Три удара в один день это много.
Два одинарных и один двойной (об люстру и об пол). Не всякая психика выдержит
такое. Не выдержала и у Перефьютькина. Отлежавшись с полчаса на диване, он
открыл глаза, взглядом подозвал к себе Анну Павлову, и в здравом уме и доброй
памяти сунул ей в лифчик кредитную карточку на очень приличную сумму.
Присутствующим со стороны трясущаяся рука беспамятного, несанкционированно
проникшая за пазуху уважаемой женщины, дала надежду на возвращение танцора
жизни к здравому смыслу. Надежды не оправдались.
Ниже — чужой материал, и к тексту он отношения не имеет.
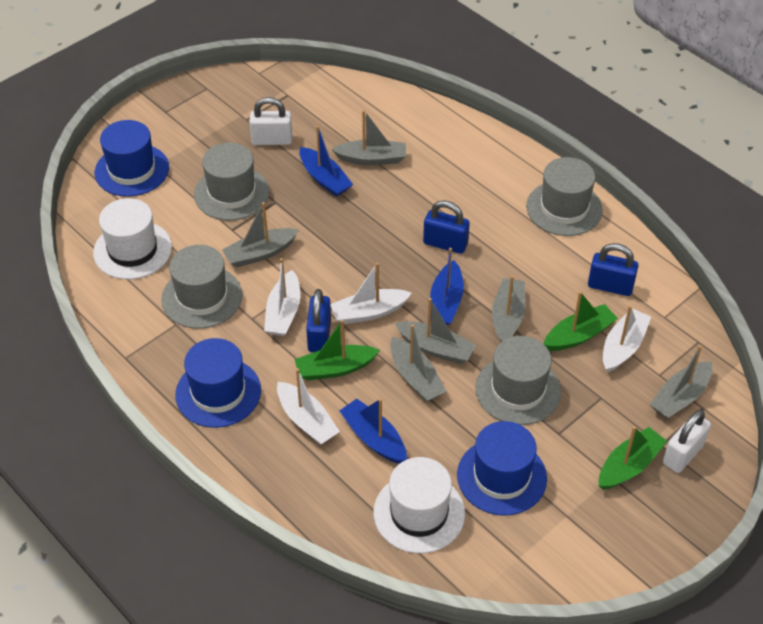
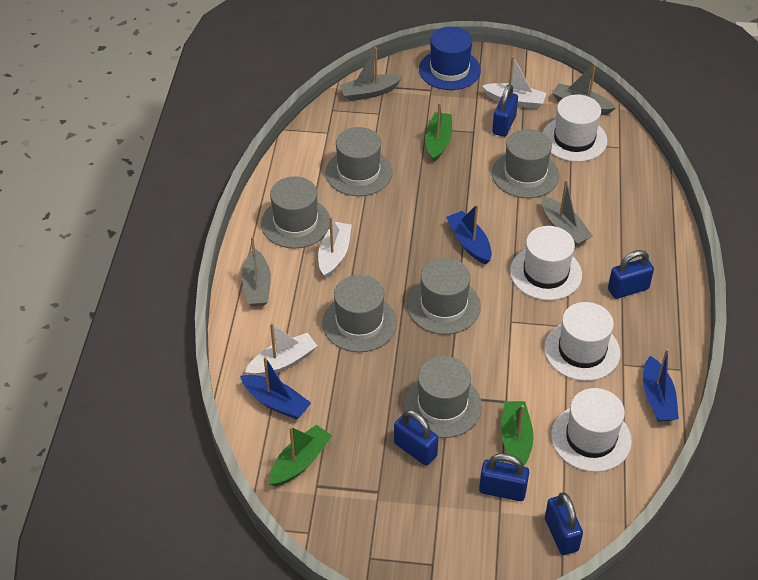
blue hat: 3 -> 1
blue padlock: 3 -> 5
grey boat: 6 -> 4
grey hat: 4 -> 6
white boat: 4 -> 3
white hat: 2 -> 4
white padlock: 2 -> 0

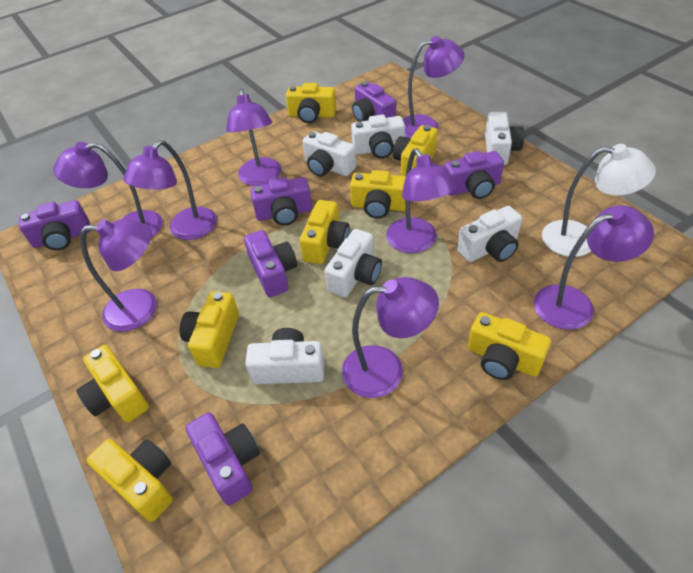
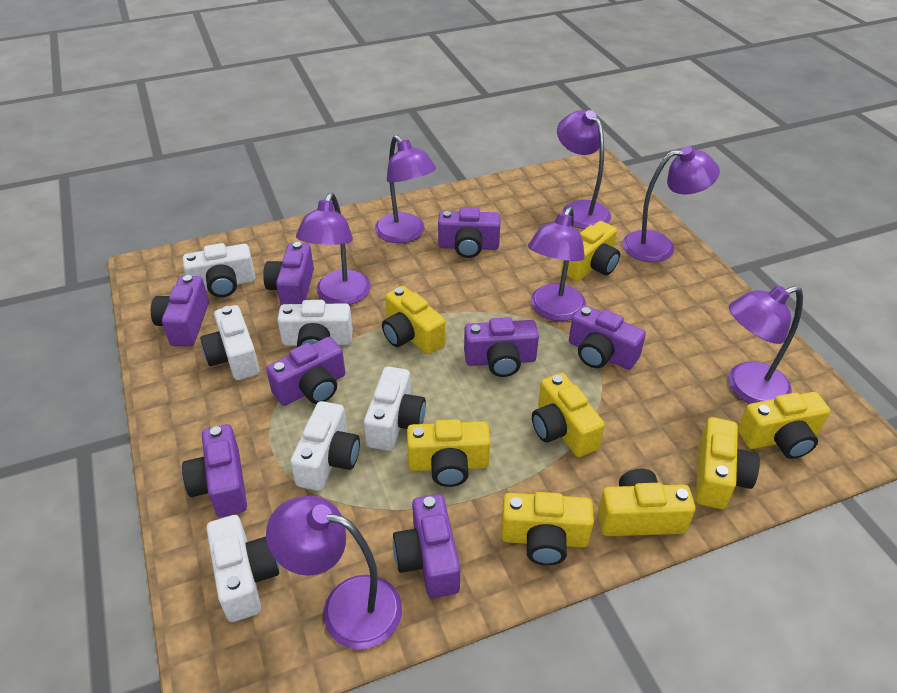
purple camera: 6 -> 8
purple lamp: 8 -> 7
white lamp: 1 -> 0

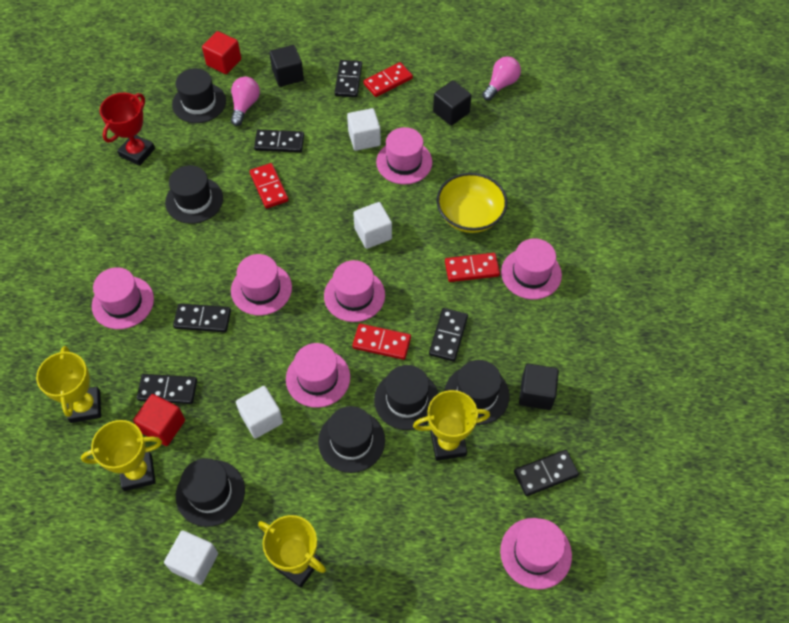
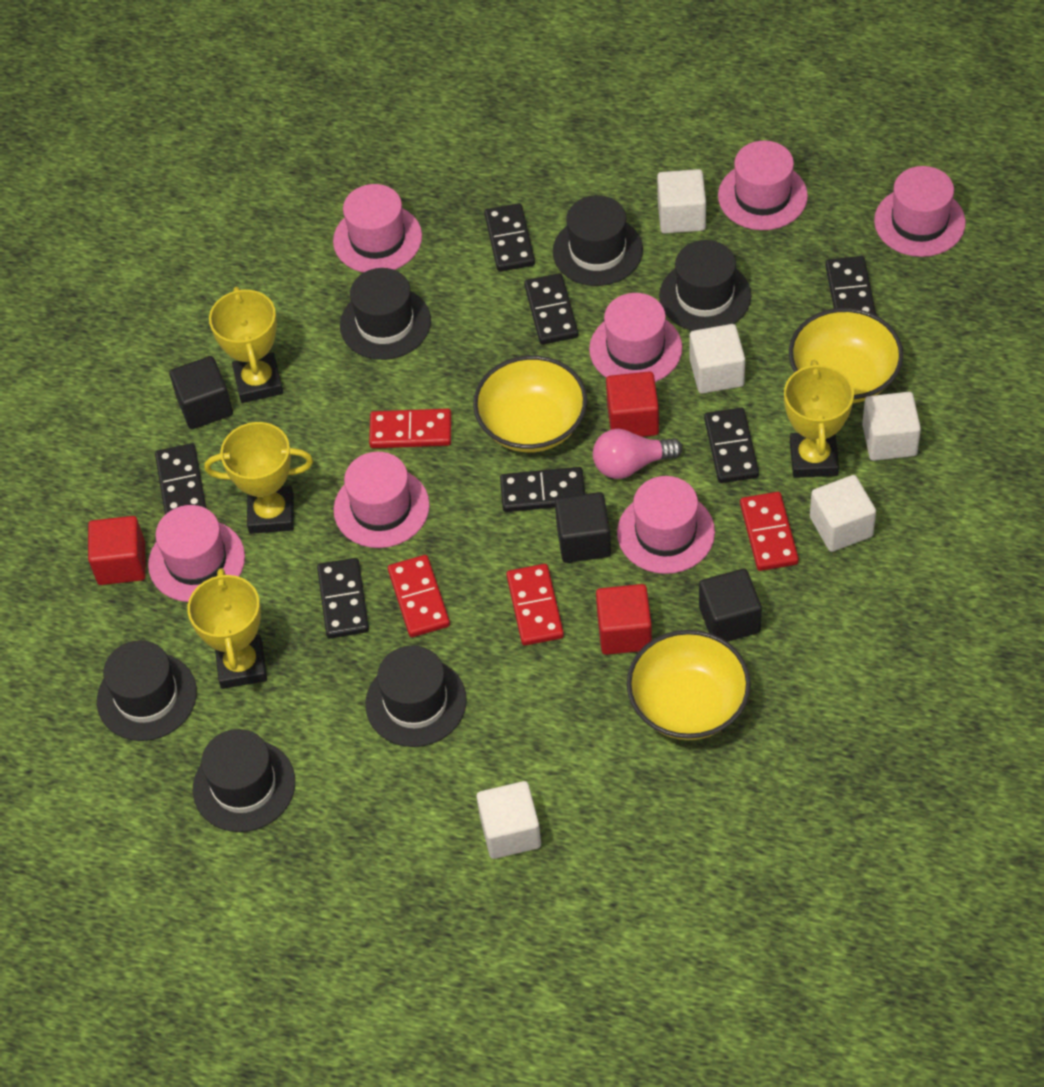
black domino: 6 -> 7
pink light bulb: 2 -> 1
red cube: 2 -> 3
red trophy: 1 -> 0
white cube: 4 -> 5
yellow bowl: 1 -> 3

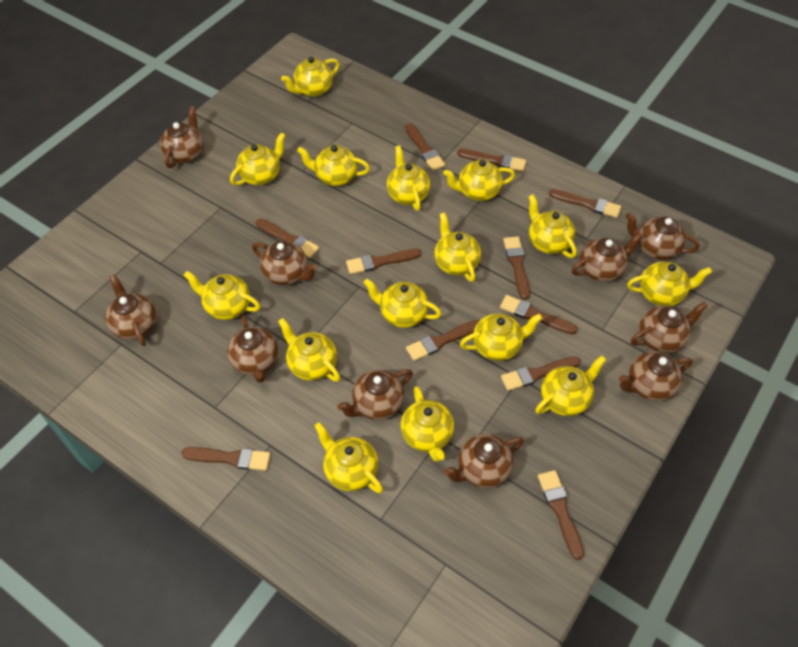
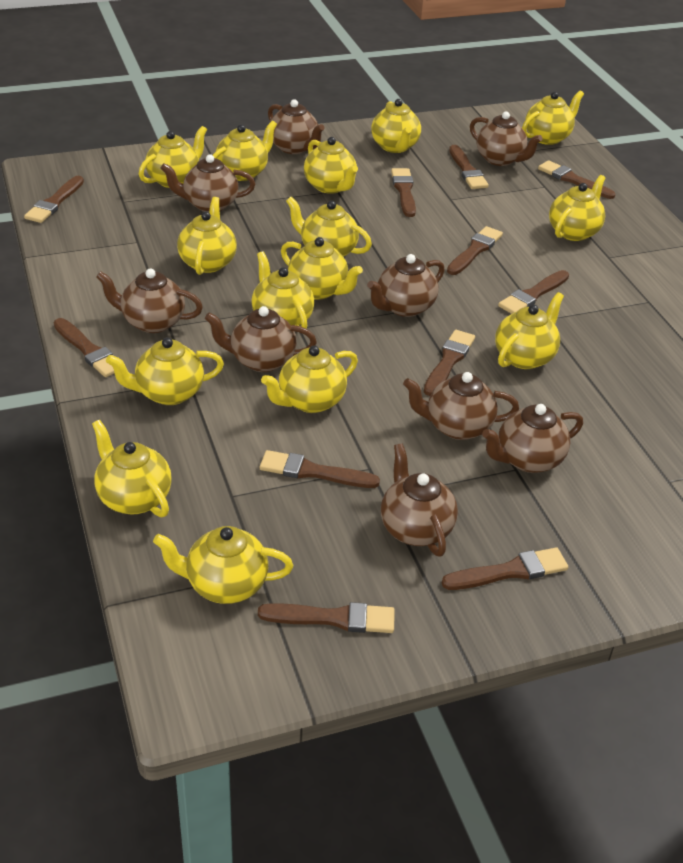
brown teapot: 10 -> 9

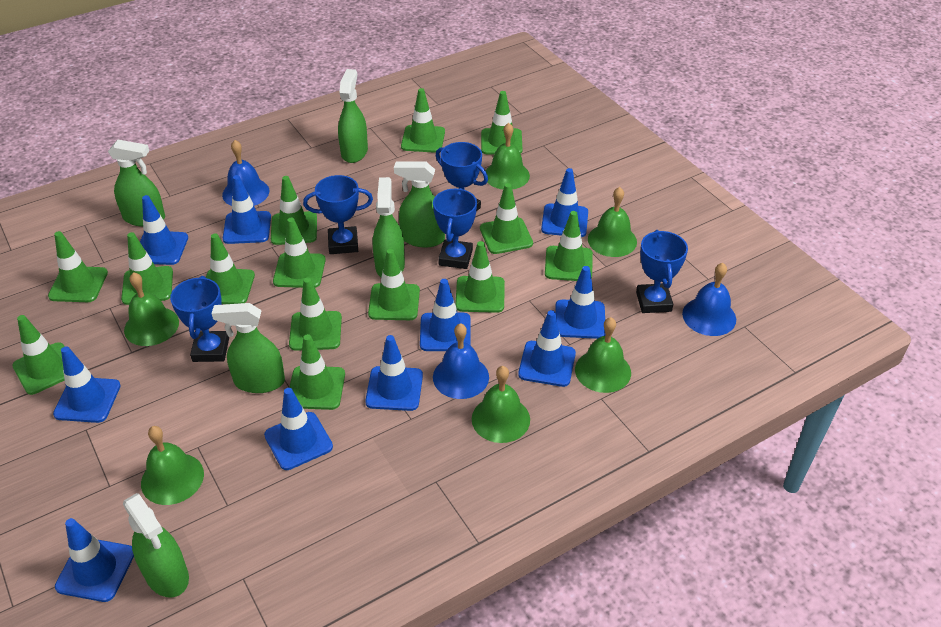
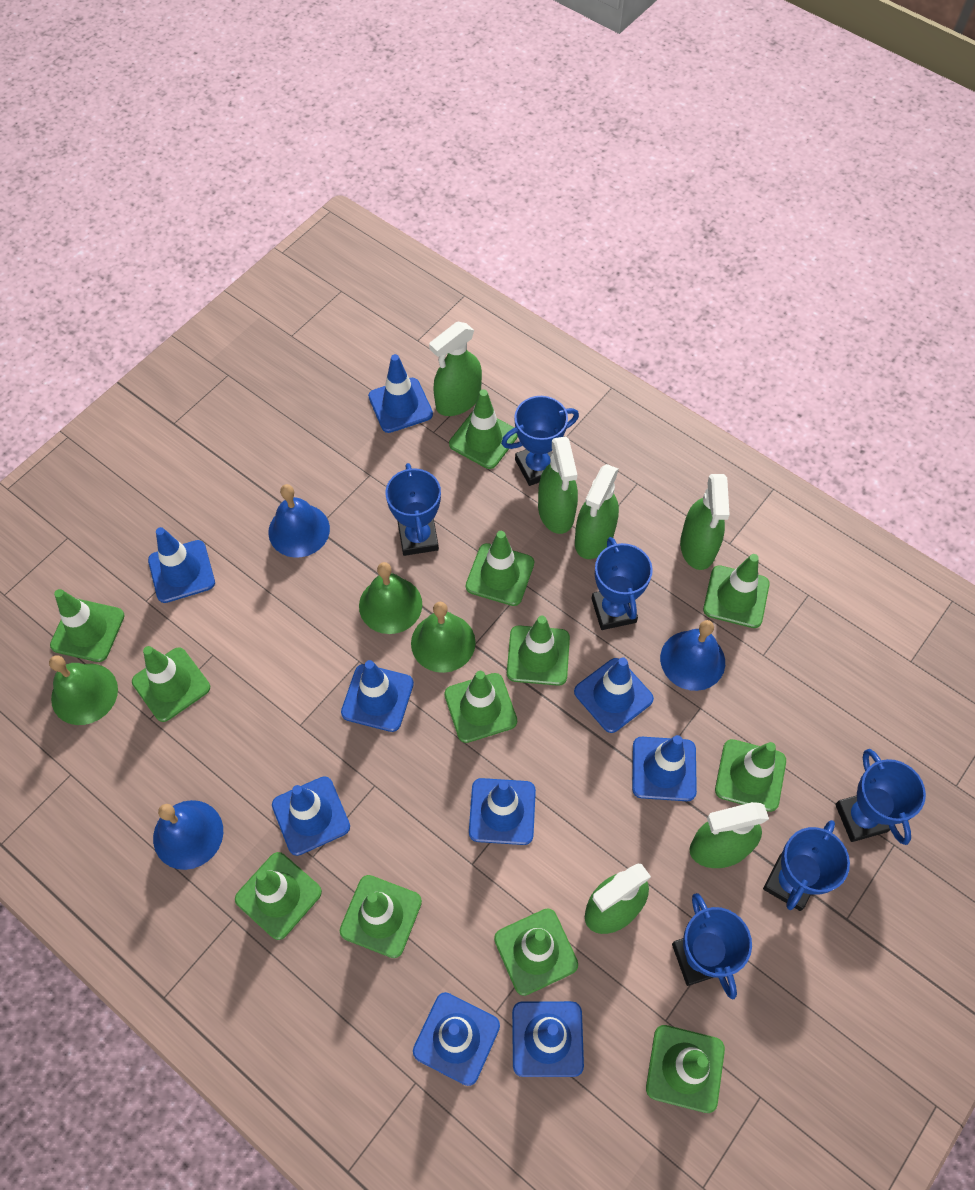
blue traffic cone: 10 -> 9
blue trophy: 5 -> 6
green bell: 6 -> 3
green traffic cone: 14 -> 12

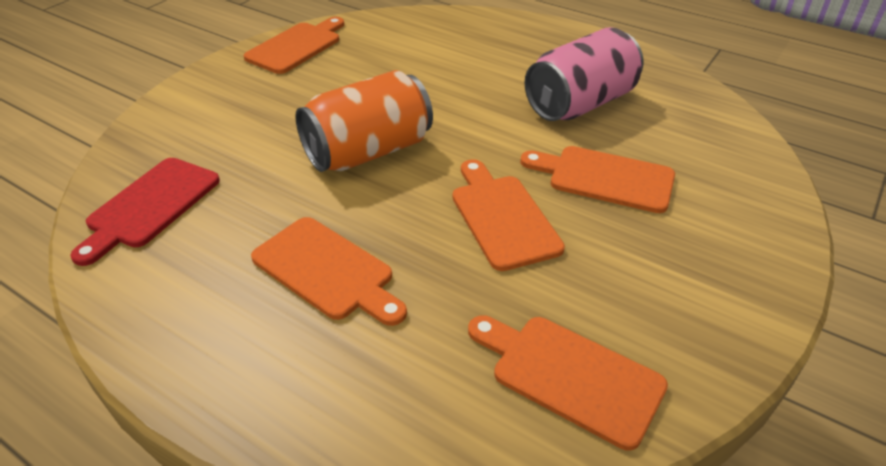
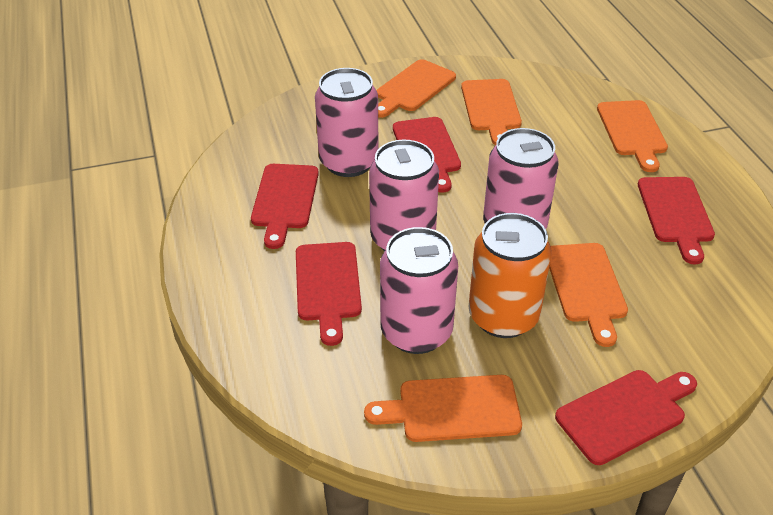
pink can: 1 -> 4
red cutting board: 1 -> 5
Шевельнув губами пин-код,
Порфирий Прохорович Перефьютькин чётко, но неслышно для посторонних, выговорил
напутственную речь на чисто русском языке: "Ты всё-таки жени этого
засранца…" - и скоропостижно скончался, но Анна Павлова успела ухватить и
то, и другое.
Выставленное на всеобщее
обозрение тело в доме Советской Армии для выражения всенародной любви привлекло
к себе лучшую часть народонаселения столицы. Под любопытным взглядом телекамер
осиротевшие люди шли нескончаемым потоком, отдавая последнюю дань живыми
цветами (деньгами покойник не брал).
Пришли отдать последнее и
Придворкины, отозвав своё заявление из Страсбургского суда по защите прав
неправых людей. Простили с надеждой опять вернуться в свет. Многие пришли.
Почти все.
Отметившись в скорби и сохранив
элитный статус, молча расходились по текущим делам. Но немногие из них были на
кладбище. Кладбище-то особое и запускали туда по пригласительным билетам
избранных. Но всё равно их было много.
Женщины в чёрных платочках и
шляпках, мужчины с непокрытой головой и лысые, притихшие детишки, военный
оркестр, священники в ризах и карабинеры в парадной форме. Загробные речи,
надгробные слёзы, молебен за упокой, залпы холостых выстрелов и вот уже первые
комки свежевырытой земли скорбно ложатся на отполированную крышку сандалового
гроба.
Пьер последний раз видал дядюшку
в гробу. Чёрный костюм и красная рубашка без галстука ярко оттеняли гримасу
государственности на застывшем в покое лице. Внутренняя отделка деревянного
саркофага была выполнена в стиле современного дизайна. Последние достижения
зарубежной электроники позволяли близким не сразу забыть покойника.
Вмонтированные в обшивку датчики ежедневно посылали сигнал на персональные
мониторы с мультимедийным изображением: "Доброе утро, детки! У меня всё
хорошо, чего и вам желаю". Ровно на девятый день датчики отсылали
последний сигнал точного времени и затухали навсегда.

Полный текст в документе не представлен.